La sfilata delle donne col sindaco sottobraccio
Nardella: abbiamo dato il meglio, ora il lutto cittadino
Il sindaco sbianca in volto. Quando raggiunge il corteo sul ponte alla Carraia, una cinquantina di senegalesi lo circonda e gli si fa sotto. Dario Nardella è terreo, ma il gruppo si dispone in cerchio e forma un cordone di protezione attorno a lui. E il volto del sindaco riprende colore. Nardella, dopo lo sputo al presidio di martedì sul ponte Vespucci, torna a manifestare con la comunità senegalese. Che decide di proteggerlo. «Paura? Come faccio ad avere paura in mezzo a queste meravigliose donne?» dice, dopo aver tirato un sospiro di sollievo, mentre cammina a braccetto di Diye Ndiaye, presidente della comunità fiorentina, e di Mame Diarra, deputata del Parlamento del Senegal.
Attorno a lui, Digos e polizia municipale quasi scompaiono di fronte al servizio d’ordine spontaneo dei senegalesi. Il cordone di sicurezza è fatto da giovani che si tengono per mano per non far passare nessuno. Davanti al sindaco ci sono gli arieti che si fanno spazio tra la folla. Tra di loro c’è un gigante che fa l’effetto di Mosé sul Mar Rosso. Di lavoro fa il buttafuori. E malgrado l’aspetto preoccupante ha il sorriso stampato in volto: «Come ti chiami?», gli chiede Nardella. «Rambo». «Ecco, ti assumo nella municipale». Se la ridono anche l’imam di Firenze, Izzedin Elzir, e l’assessore Sara Funaro. A scortare il sindaco c’è Moussa Fall, mezzofondista e olimpionico senegalese. Durante la marcia ci sono due possibili contestazioni, prima da parte di Marcello Zuinisi, autodichiaratosi portavoce dei Rom, poi di uno straniero: ma non c’è neppure il tempo di capire, in un istante i senegalesi sollevano, impacchettano, portano via, senza lasciare un graffio. Il sindaco semmai rischia l’asfissia, i manifestanti lo circondano per fargli video e selfie da inviare ai parenti in Senegal.

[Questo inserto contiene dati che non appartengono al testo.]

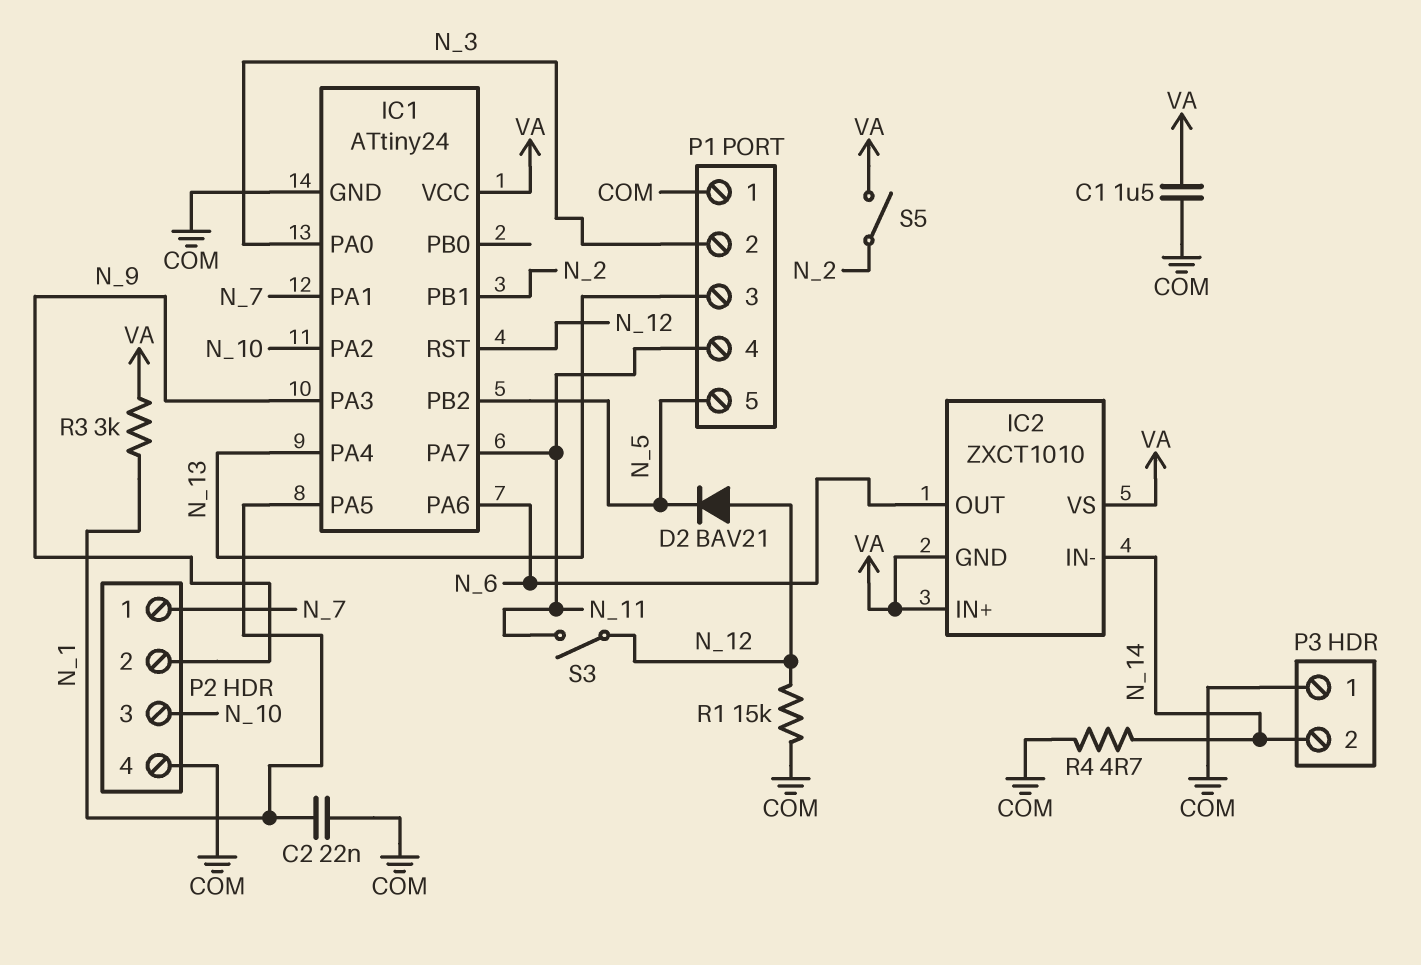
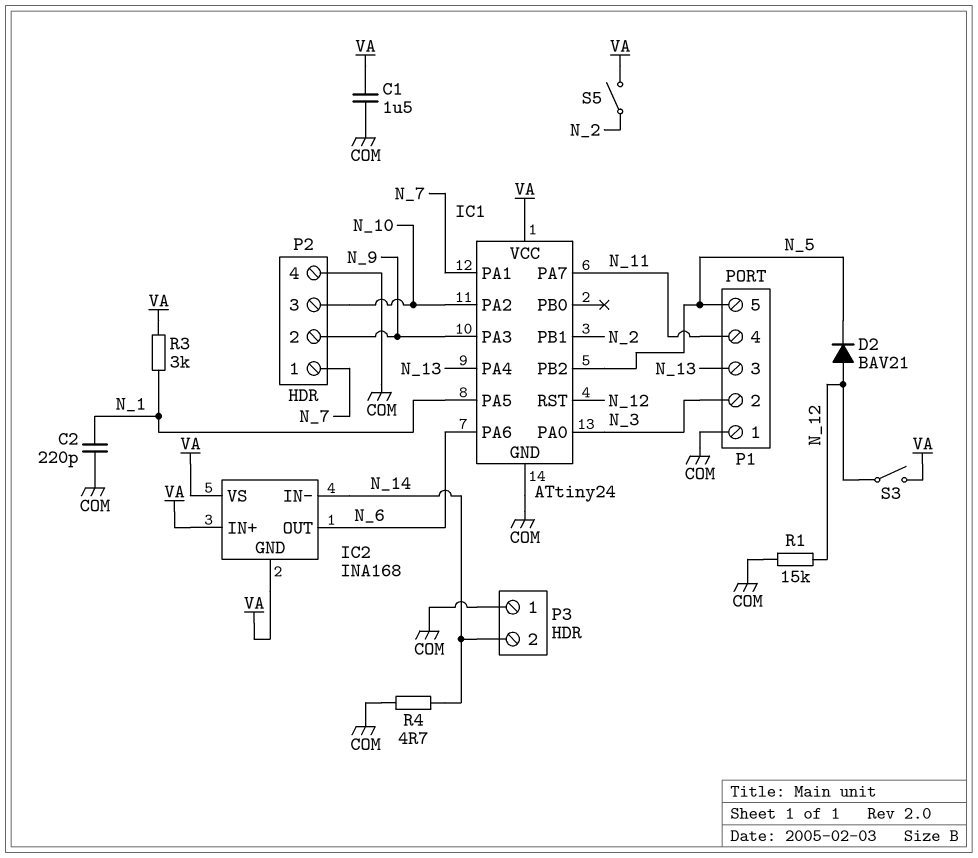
C2: 22nF (COM, N_1) -> 220pF (COM, N_1)
IC2: ZXCT1010 -> INA168
S3: switch (N_11, N_12) -> switch (N_12, VA)

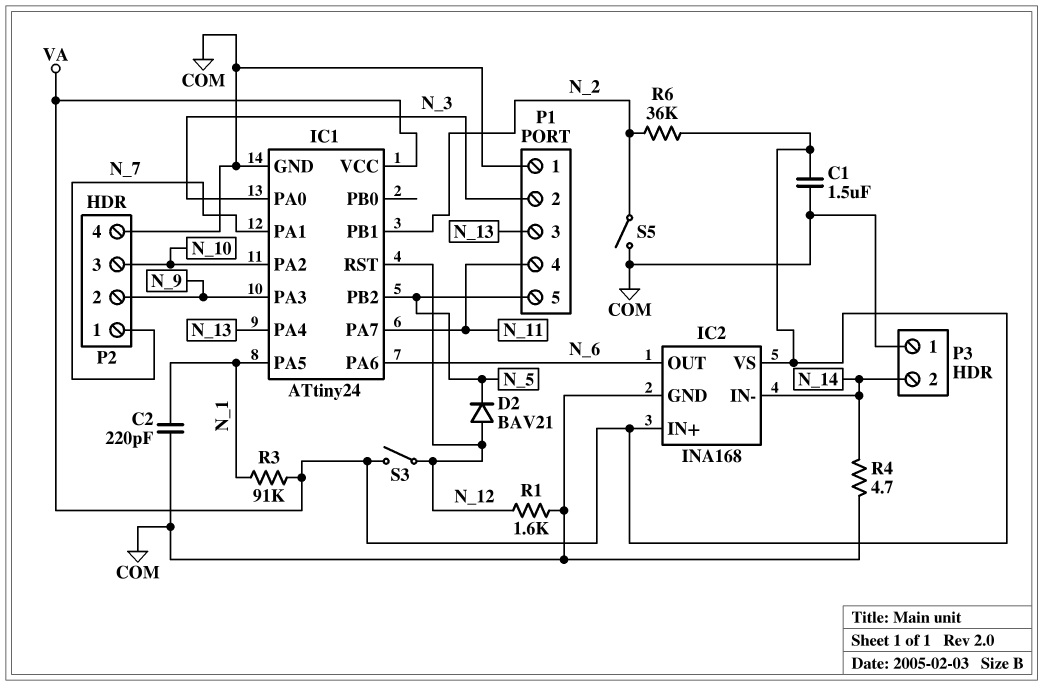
IC2 pin GND: VA -> COM
R1: 15k (COM, N_12) -> 1.6k (COM, N_12)
R3: 3k (N_1, VA) -> 91k (N_1, VA)
R6: none -> 36k (N_2, VA)
S5: switch (N_2, VA) -> switch (COM, N_2)

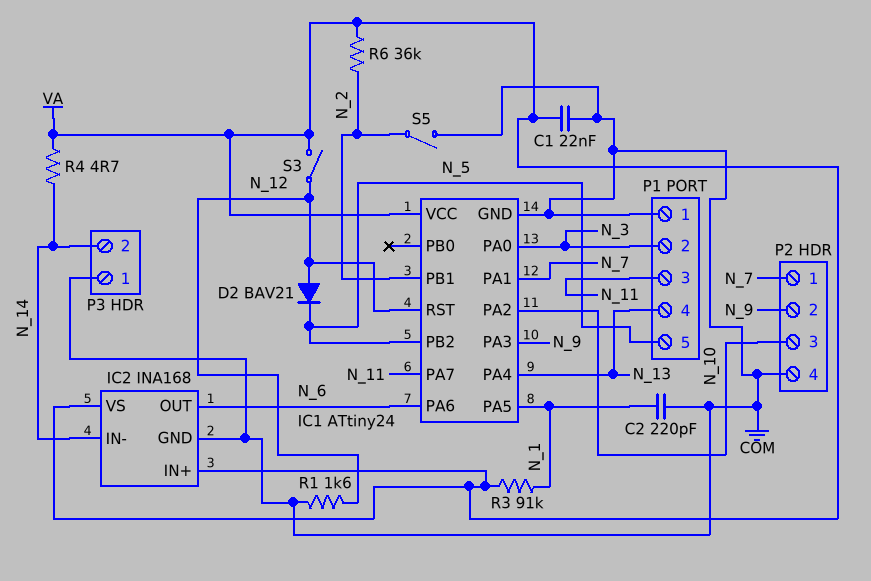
C1: 1.5uF (COM, VA) -> 22nF (COM, VA)
P1 pin 3: N_13 -> N_11
P1 pin 4: N_11 -> N_13
R4: 4.7 (COM, N_14) -> 4.7 (N_14, VA)

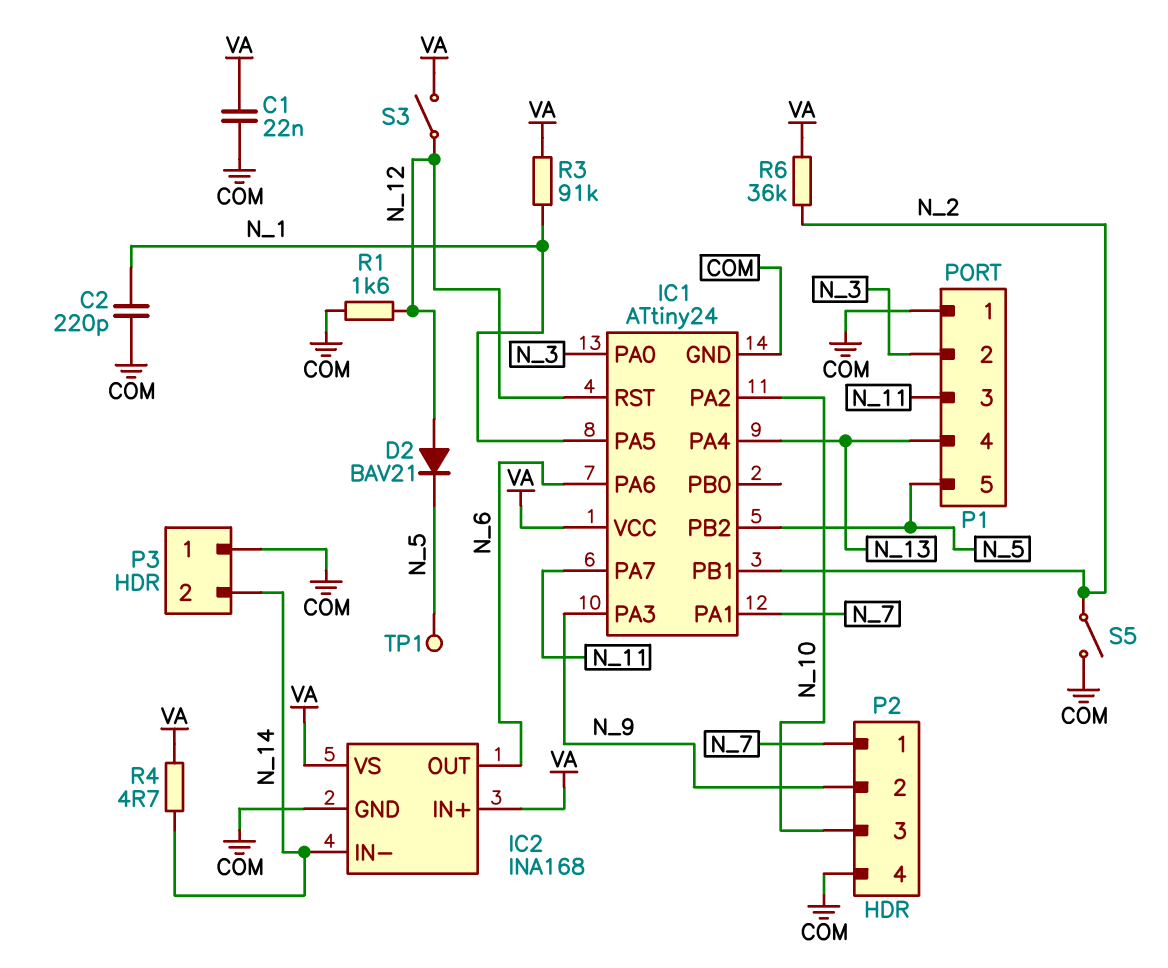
TP1: none -> test point (N_5)

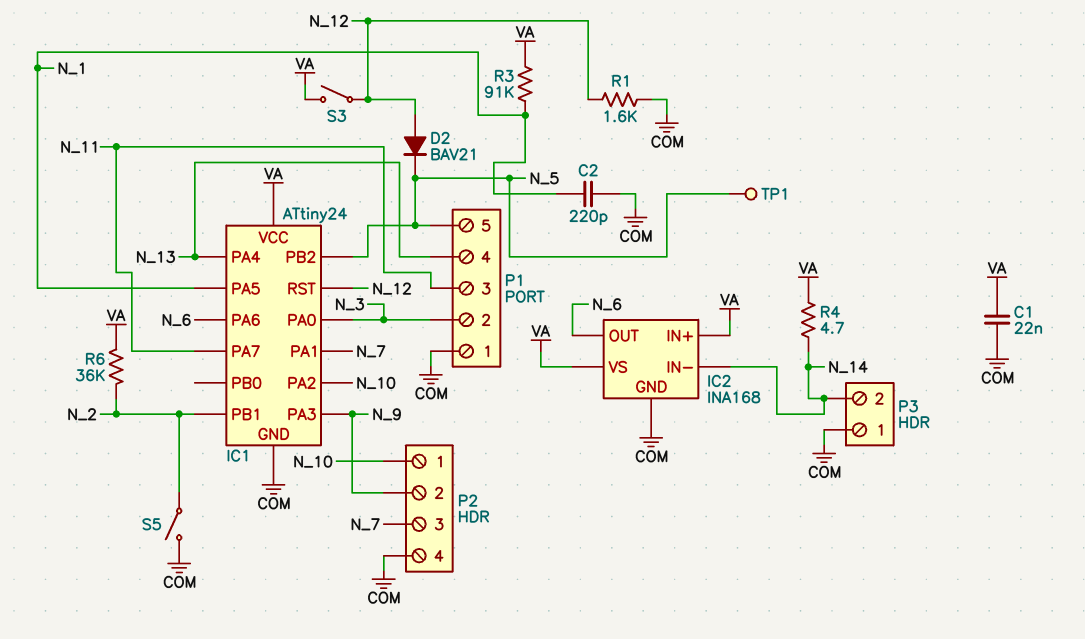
P2 pin 1: N_7 -> N_10
P2 pin 3: N_10 -> N_7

Alcuni lo intervistano: lui risponde in francese, parla di «pace», chiama tutti «fratelli». «Lei che farà per noi immigrati?», gli chiede un ragazzo. «Continueremo a lavorare accanto a chi ha più bisogno — risponde — Se tutti rispettiamo le regole di buona convivenza possiamo aiutare chi è più in difficoltà».
La manifestazione rientra in piazza Santa Maria Novella e il sindaco dal sagrato prende in mano un mini-megafono per parlare alla folla. Purtroppo non lo sentono a più di cinque metri: «I senegalesi hanno dimostrato ancora una volta di essere una comunità pacifica e di amare questa città. Tutti noi abbiamo un solo pensiero nel cuore, il dolore e il sentimento di fraternità per Idy Diene — dice — Un pensiero va alla famiglia, alla moglie Kene (Rokhaya, che era stata moglie di Samb, ucciso in piazza Dalmazia nel 2011, ndr), a sua figlia e ai fratelli. A loro ho detto che si terrà a Firenze una giornata funebre per ricordare Idy. E sarà un giorno di lutto cittadino per Firenze. La nostra è una città aperta, è una città dove si parla la lingua della libertà, della comunità e della fratellanza. Viva Firenze e viva la comunità senegalese». La folla attorno a lui applaude, ringrazia. «Una settimana così intensa da sindaco non l’avevo mai vissuta», dice Nardella mentre lascia la piazza. Poi sorride: «Firenze oggi ha dato il meglio di sé».